1) which encoder are you using? there are two avaible at the moment: transcode and mencoder. i just want to want, which is the best atm, which is more powerful, which is faster?

2) do you know other/better gui's than dvd::rip?

blixi
7th December 2002, 12:52
to 1) I use mencoder, cause :
-really fast on commom DVDs/other material
-I've used it a lot and know at least a littlebit what I'm
doing :D

to 2) ever tried kmencoder ?

But it is better to do it on the shell. You have more options, so you have more control. For encoding advices search the mplayer-mailinglist-archiv and the site of moritz. Before a week he wrote a really nice guide on bitrate/resolution/quality decisions.
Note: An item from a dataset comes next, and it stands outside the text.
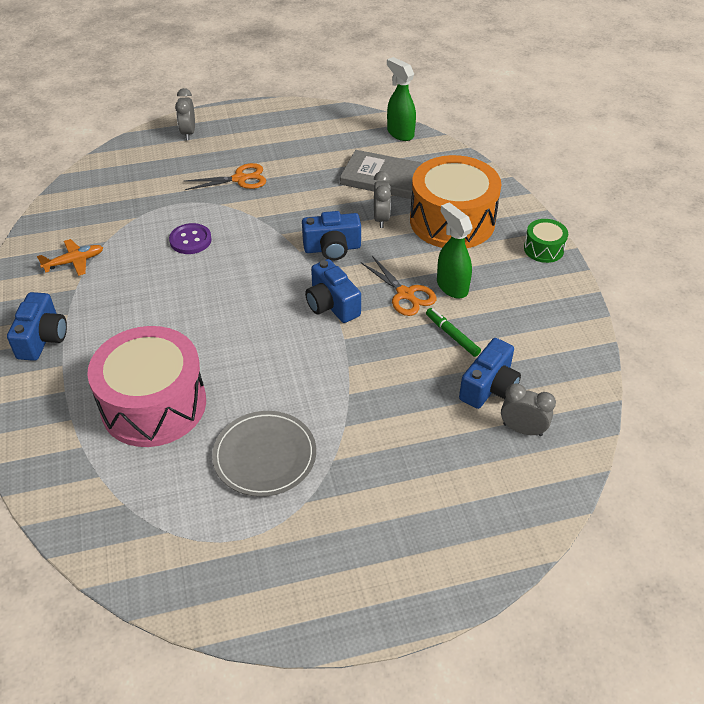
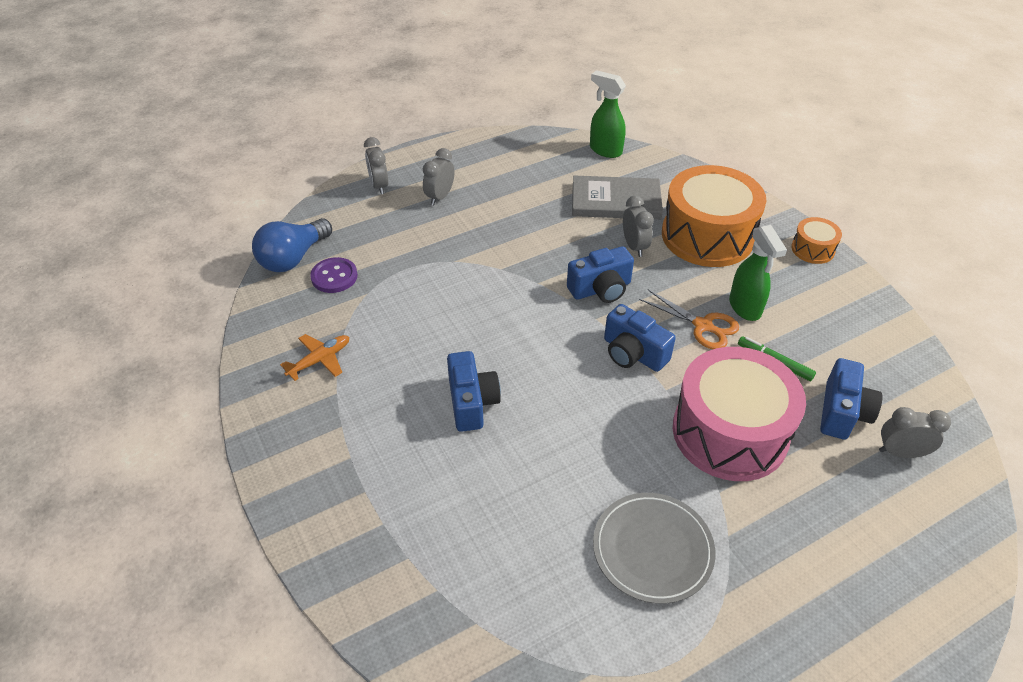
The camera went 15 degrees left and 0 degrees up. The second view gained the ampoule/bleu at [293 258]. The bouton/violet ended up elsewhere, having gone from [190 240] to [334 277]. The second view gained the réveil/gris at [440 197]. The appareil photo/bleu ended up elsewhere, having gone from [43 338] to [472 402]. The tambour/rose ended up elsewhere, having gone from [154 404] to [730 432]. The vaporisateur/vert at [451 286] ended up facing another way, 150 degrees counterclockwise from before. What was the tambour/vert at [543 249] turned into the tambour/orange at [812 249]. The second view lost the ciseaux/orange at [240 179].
transcode I've never tried, but if anyone would tell me it is fast, makes easy a good quality or have other arguments for it. Please speak, I would give it another try then.

Greets

Steffen

mean
7th December 2002, 13:25
If you are used to something more graphical you might want to try this
http://fixounet.free.fr/avidemux/howto/Mpeg_to_Divx.html

You will need the latest beta snapshot (23-9.tgz)

This part is still young but seems to work nicely.

As far as speed is concerned, it should be about the same as transcode, but inferior to mencoder by a relatively large amount.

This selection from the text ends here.